Contrary to convention, I prefer to reason with N-input operators
instead of 2-input operators. So, instead of writing p AND q, I would
like to write AND(p, q). This lets me write AND(p, q, r) instead of p
AND q AND r. More importantly, it lets me write AND(), which I think
you can see is a tautology (an expression that is true regardless of
the values of the variables). Similarly, OR() is a contradiction (an
expression that is false regardless of the values of the variables).
Adopting N-input operator language lets us dispense with having any
special constants for true and false, since we can just write AND() and
OR() respectively. Our language thus becomes simpler by the dropping
of two tokens. At the same time, it still lends itself to taking any
expression no matter how complex and reducing it to canonical form (e.
g., OR on the outside, ANDs in the middle, and all NOTs pushed all the
way to the leaves; this is the conventional canonical form at least as
I was taught in school).
The student knows very well the laws to apply in converting expressions
successively until reaching canonical form. Some of them are De
Morgan's laws, laws of distribution of AND over OR and vice versa,
idempotency laws, and associativity of AND and OR, and the facts that
AND(p, NOT p) = OR() and OR(p, NOT p) = AND().
Now consider another langauge where the only operator is NOR over any
number of inputs. Then NOR(p, q, r) for example in the new language
means what AND(NOT p, NOT q, NOT r) meant in the old language, NOR() =
AND(), and NOR(NOR()) = OR().
Is there a canonical form for the multi-input NOR language that is
pretty simple to describe, and some easy-to-understand laws to apply in
converting a complex expression in this language to its canonical form?
>
> Contrary to convention, I prefer to reason with N-input operators
> instead of 2-input operators. So, instead of writing p AND q, I would
> like to write AND(p, q). This lets me write AND(p, q, r) instead of p
> AND q AND r. More importantly, it lets me write AND(), which I think
> you can see is a tautology (an expression that is true regardless of
> the values of the variables). Similarly, OR() is a contradiction (an
> expression that is false regardless of the values of the variables).

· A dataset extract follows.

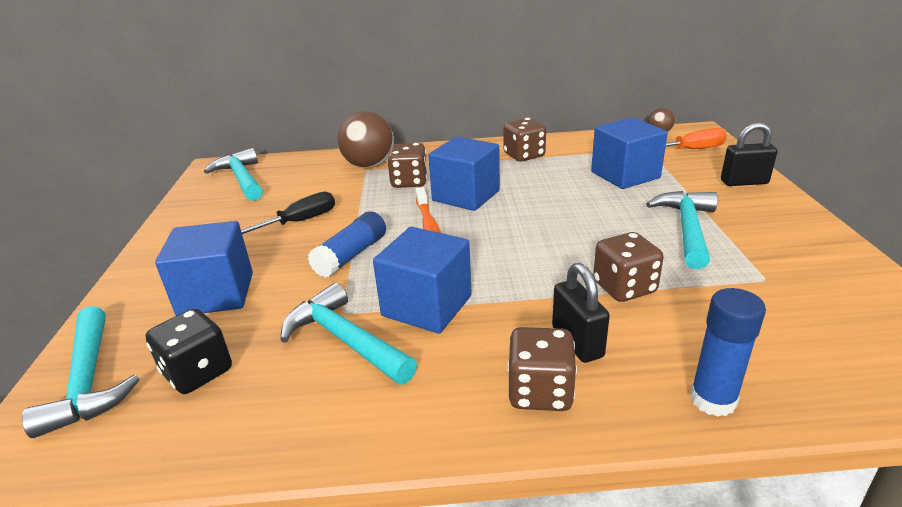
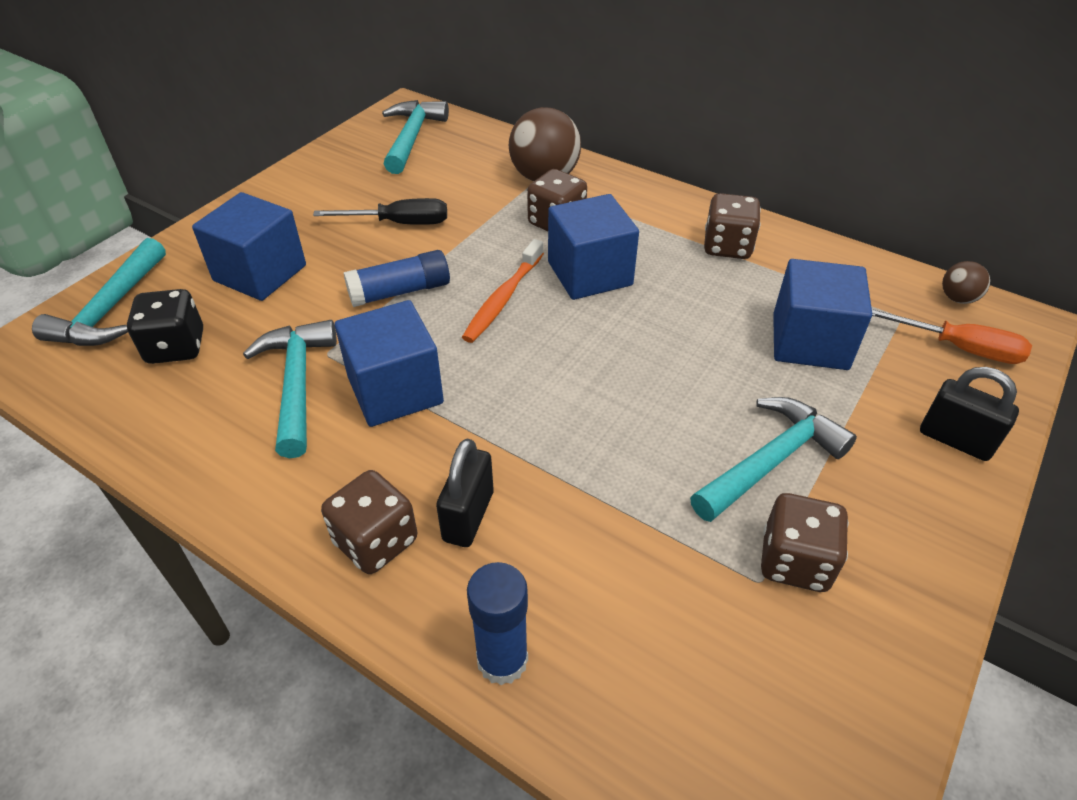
camera: 35 degrees right, 15 degrees up
(624, 287) = (593, 489): brown dice -> brown dice (795, 561)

> Adopting N-input operator language lets us dispense with having any
> special constants for true and false, since we can just write AND() and
> OR() respectively. Our language thus becomes simpler by the dropping
> of two tokens.
>
There is a slight problem with this approach, I think. Consider for
example:
AND(p,q) (*)
and
AND(p, q, r). (**)
Here the function name "AND" in (*) denotes a _different_ function
than the function name "AND" in (**) (since the "AND" in (*) denotes a
function with 2 arguments, while the "AND" in (**) denotes a function
with 3 arguments). Actually, this should be made explicit (at least in
a precise logical language) by, say, some sort of an index, leading to
AND^2(p,q), AND^3(p, q, r), etc.
for example. (No "polymorphism" in our zeroth-order language!)
On the other hand, there is a simple trick, I guess, to overcome that
slight inconvenience. We might consider _sets_ of propositional
variables instead of dealing with "isolated" propositional variables
as arguments of the AND^n functions.
Then we might consider
AND({p, q}), AND({p, q, r}), etc.
HERE the AND would refer to one and the same function.
Ok... we might allow for the following simplification of our notation
(afterwards):
AND(a_1, ..., a_n) =df AND({a_1, ..., a_n}) (n e IN\{0})
and especially
AND() =df AND({}).
So, finally, this approach "converges" with your original one. :-)
(It seems.)
F.
--
E-mail: info<at>simple-line<dot>de
>
> On the other hand, there is a simple trick, I guess, to overcome that
> slight inconvenience. We might consider _sets_ of propositional
> variables instead of dealing with "isolated" propositional variables
> as arguments of the AND^n functions.
>
> Then we might consider
>
> AND({p, q}), AND({p, q, r}), etc.
>
> HERE the AND would refer to one and the same function.
>
> Ok... we might allow for the following simplification of our notation
> (afterwards):
>
> AND(a_1, ..., a_n) =df AND({a_1, ..., a_n}) (n e IN\{0})
>
> and especially
>
> AND() =df AND({}).
>
> So, finally, this approach "converges" with your original one. :-)
> (It seems.)
>
Of course, in this case there wouldn't be any point in proving, say,
AND(p, q) <-> AND(q, p) ,
since the "two" argument sets would be identical.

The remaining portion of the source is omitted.